When John returned from home leave in September 1956, he was appointed first principal of St. Peter's grammar school, Abeokuta (known as the 'Fr. Coquard Memorial Secondary School', in memory of the celebrated S.M.A. missionary Jean-Marie Coquard, a self-taught surgeon, who founded the Sacred Heart hospital in Abeokuta). In its first year the school was housed in some classrooms at St. Leo's college, while buildings were commenced at Aro, Abeokuta. On the completion of two blocks and a principal's residence in June 1957, the school moved from St. Leo's to the new site. John went on leave in May 1959. When he returned in November he was re-assigned to St. Leo's college. Later on he did pastoral work in Ibonwon, Epe, Ado Odo and Egbado district. In 1968 he was posted to St. Theresa's inter-diocesan minor seminary at Oke Are, Ibadan. In 1970 John retired from Africa, taking up a new ministry in the S.M.A. parish, at Beaconsfield, in the archdiocese of Perth, Western Australia.

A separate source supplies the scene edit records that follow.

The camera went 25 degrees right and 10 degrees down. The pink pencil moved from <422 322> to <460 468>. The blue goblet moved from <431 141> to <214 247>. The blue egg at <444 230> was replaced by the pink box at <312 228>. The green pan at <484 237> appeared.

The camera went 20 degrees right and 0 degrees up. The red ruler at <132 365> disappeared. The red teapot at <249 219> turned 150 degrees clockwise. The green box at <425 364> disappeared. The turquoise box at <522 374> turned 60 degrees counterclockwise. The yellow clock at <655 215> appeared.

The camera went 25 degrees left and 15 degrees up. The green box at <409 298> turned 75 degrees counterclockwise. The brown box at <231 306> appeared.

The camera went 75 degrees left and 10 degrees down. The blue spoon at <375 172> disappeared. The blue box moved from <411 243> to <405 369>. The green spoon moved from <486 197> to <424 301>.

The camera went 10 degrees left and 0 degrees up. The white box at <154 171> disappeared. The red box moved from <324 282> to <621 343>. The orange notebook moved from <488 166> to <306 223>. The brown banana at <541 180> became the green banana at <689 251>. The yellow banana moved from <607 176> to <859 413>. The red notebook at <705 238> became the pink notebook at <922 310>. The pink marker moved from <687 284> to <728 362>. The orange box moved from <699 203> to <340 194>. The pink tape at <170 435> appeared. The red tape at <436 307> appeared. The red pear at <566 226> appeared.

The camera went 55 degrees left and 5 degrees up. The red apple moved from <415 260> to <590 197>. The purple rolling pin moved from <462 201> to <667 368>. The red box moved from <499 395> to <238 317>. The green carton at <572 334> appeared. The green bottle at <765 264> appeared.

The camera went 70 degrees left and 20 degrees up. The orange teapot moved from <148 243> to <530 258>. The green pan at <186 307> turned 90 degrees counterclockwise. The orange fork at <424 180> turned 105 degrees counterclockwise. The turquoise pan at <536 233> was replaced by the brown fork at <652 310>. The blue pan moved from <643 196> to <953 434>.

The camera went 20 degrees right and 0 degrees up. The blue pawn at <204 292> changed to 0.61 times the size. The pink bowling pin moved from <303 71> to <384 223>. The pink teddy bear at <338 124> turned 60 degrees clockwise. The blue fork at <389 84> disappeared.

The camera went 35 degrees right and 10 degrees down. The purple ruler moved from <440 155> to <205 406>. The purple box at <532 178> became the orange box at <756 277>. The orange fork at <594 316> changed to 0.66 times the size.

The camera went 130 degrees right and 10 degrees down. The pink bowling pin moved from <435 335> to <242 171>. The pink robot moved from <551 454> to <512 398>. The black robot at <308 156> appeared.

John was a man of outstanding intellectual capacity, with a particular interest in literature and drama. It is said that he had read Dickens and most of the classics before he reached the age of 13. In the first arts examination at U.C.C. in 1934 he obtained first place in his class in English. Had he not become a missionary he may well have pursued a distinguished academic career. He had the capacity of the academic to become completely absorbed in his researches. It is said that on one occasion when deeply involved in study he forgot a Christmas dinner for 10 12 confreres. In the event John was to make a notable contribution to the building up of catholic education in Nigeria. As an educationalist he was always experimenting with techniques and theories. His views on religion were also progressive and anticipated many of Vatican ll's insights. He was one of the very few members of the Province who fully understood Logic (studied at Kilcolgan). But he never used his knowledge in debate. John was especially interested in drama, and as a result many fine plays were staged in the beautiful Assembly Hall in St. Leo's, and in the other institutions where he taught.

He is buried in the S.M.A. plot, Freemantle, Australia.